Abstract

175 Background: There is now good evidence that low skeletal muscle index (SMI) using established thresholds is associated with poor survival in patients undergoing surgery for CRC. However, to date few studies have carried out longitudinal analyses. Such studies also inform, the determinants of SMI status. Methods: From prospectively maintained database, pre-operative and 1 year follow up CT scans were analysed at L3 level for SMI (n=794).The relationship between SMI status before and after surgery (both high (n=366)/high then low (n=52)/low then high (n=108) and both low (n=268), clinicopathological parameters and overall survival was analysed. Results: The majority of patients were > 65 years of age (75%), male (56%), ASA<3 (67%), had TNM stage <3 (65%) and were not systemically inflamed (mGPS = 0 in 73%, and NLR <3 in 53%). Patients with low SMI at any time point (before surgery, after surgery, or both) had significantly poorer survival (p<0.001), were more likely to be over 65 years (p<0.001), and with mGPS>0 (p<0.001) than those who had high SMI at both time points. In those patients who were high then low SMI, they had poor survival (p<0.001) and were more likely >65 years old (p<0.001) compared with high high SMI. There was no difference in survival between those with low high SMI compared with low low SMI status (p=0.296).
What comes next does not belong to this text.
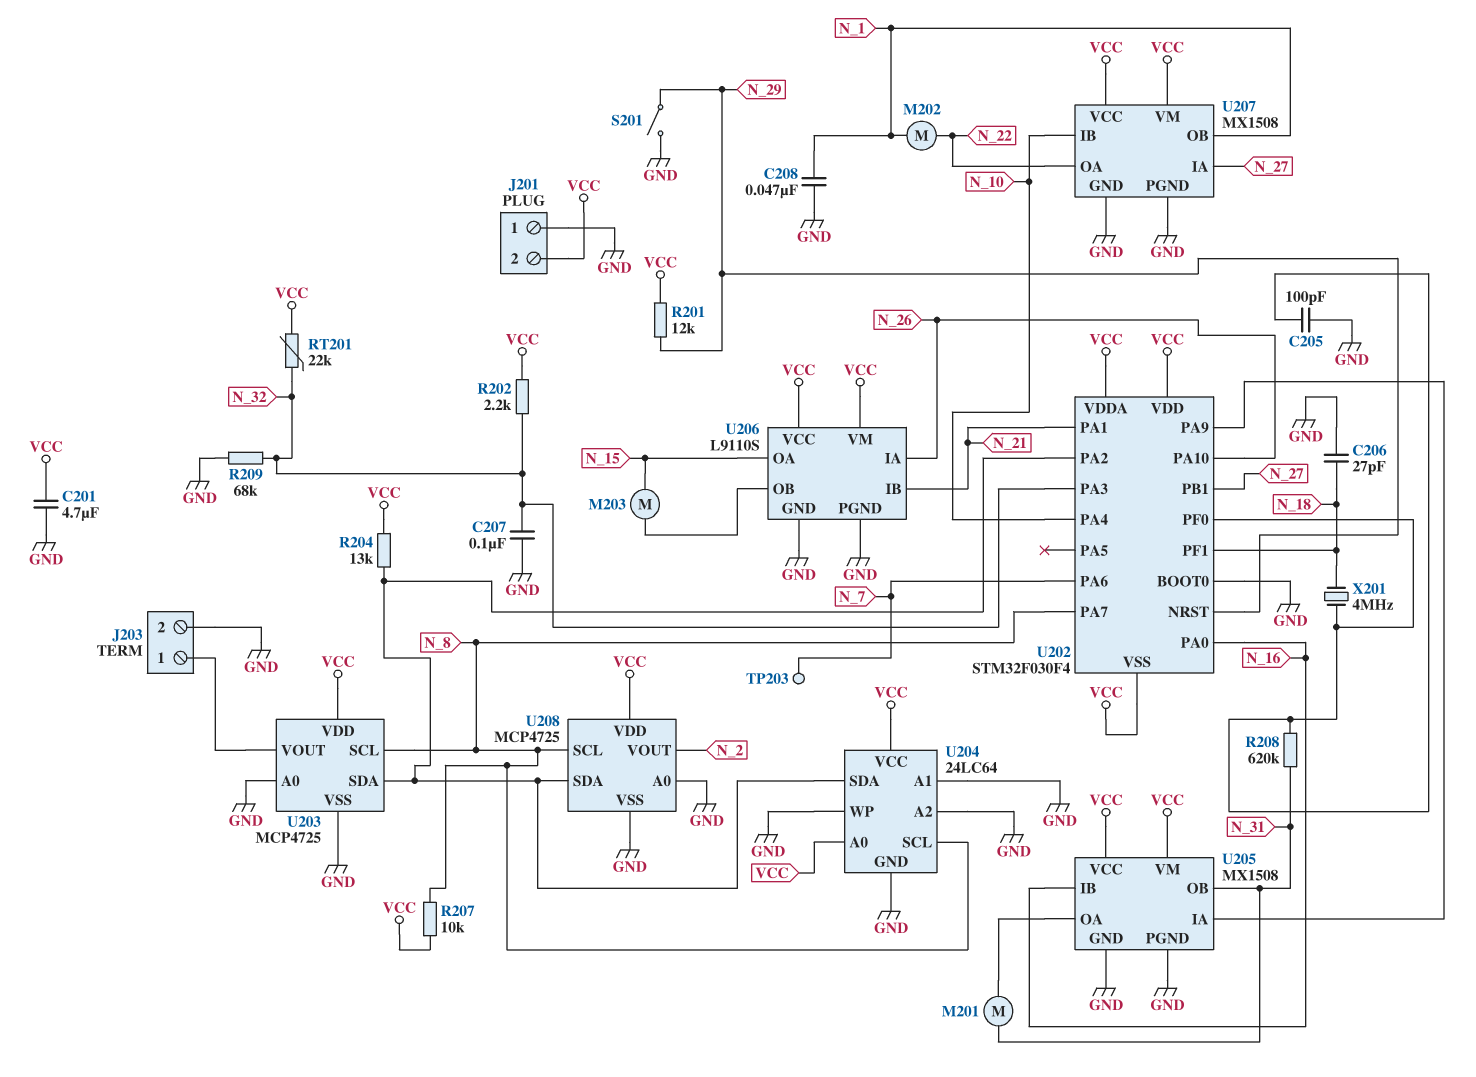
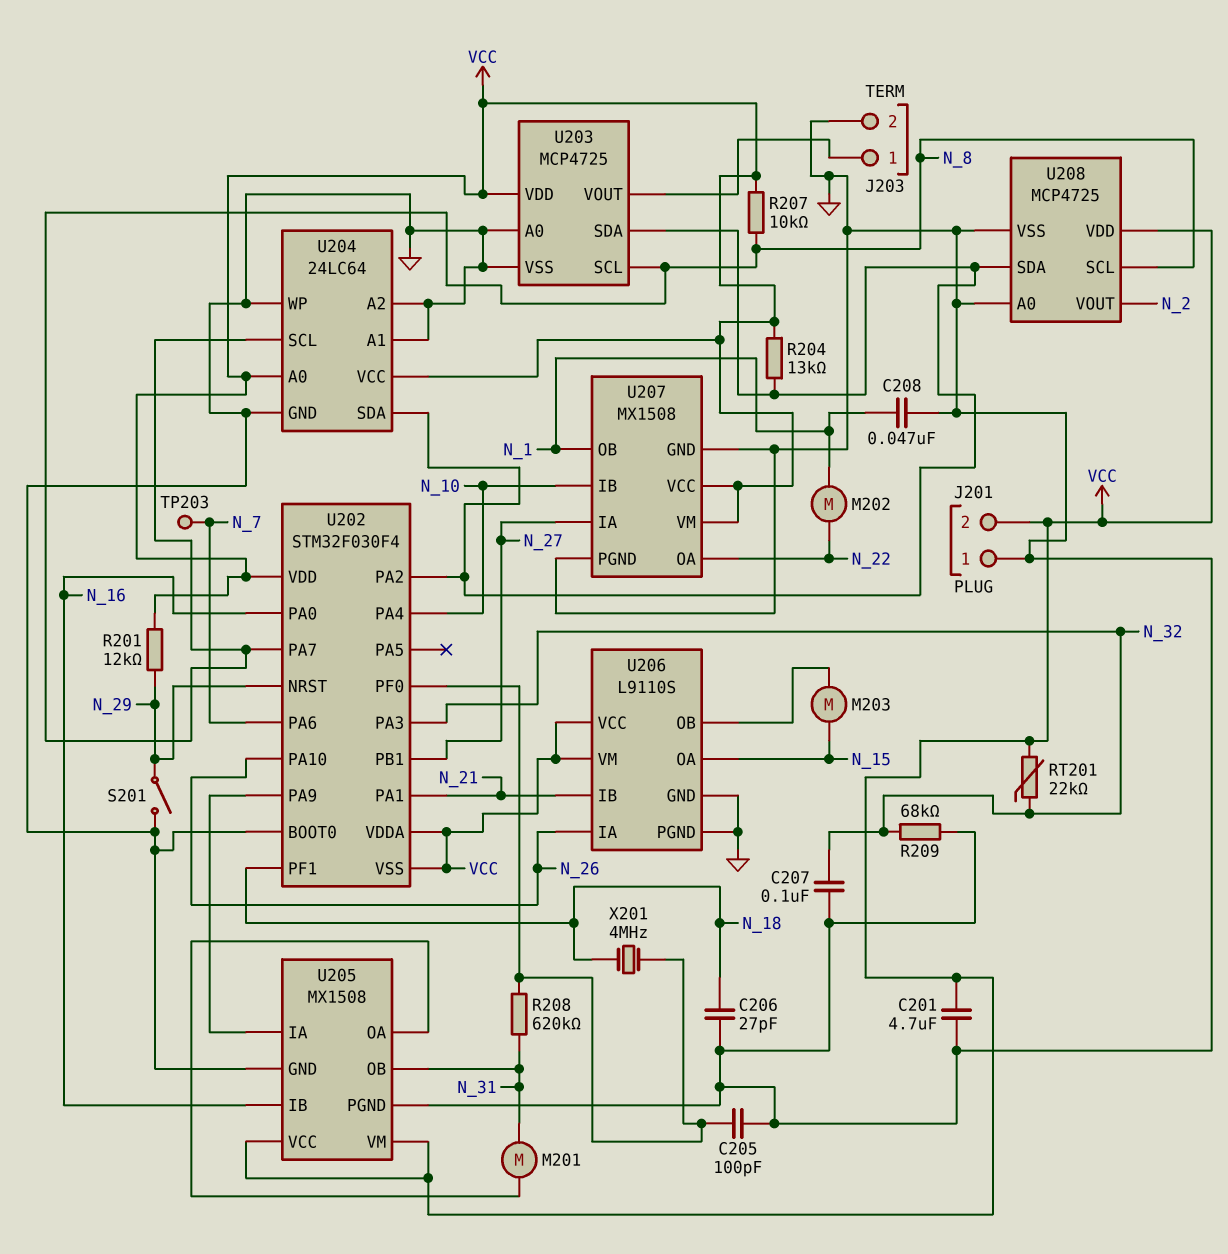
R202: 2.2k (N_32, VCC) -> none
Conclusions: In this longitudinal study, low SMI status was associated with older age, increased systemic inflammatory response and poorer survival whether prior to or following surgery for CRC. Interestingly, surgery did not affect preoperative SMI status in the majority of patients, suggesting that host responses perhaps have a greater effect than the presence of the tumour itself. Reference: Martin L, Birdsell L, Macdonald N, et al. Cancer cachexia in the age of obesity: skeletal muscle depletion is a powerful prognostic factor, independent of body mass index. J Clin Oncol. 2013;31: 1539-1547.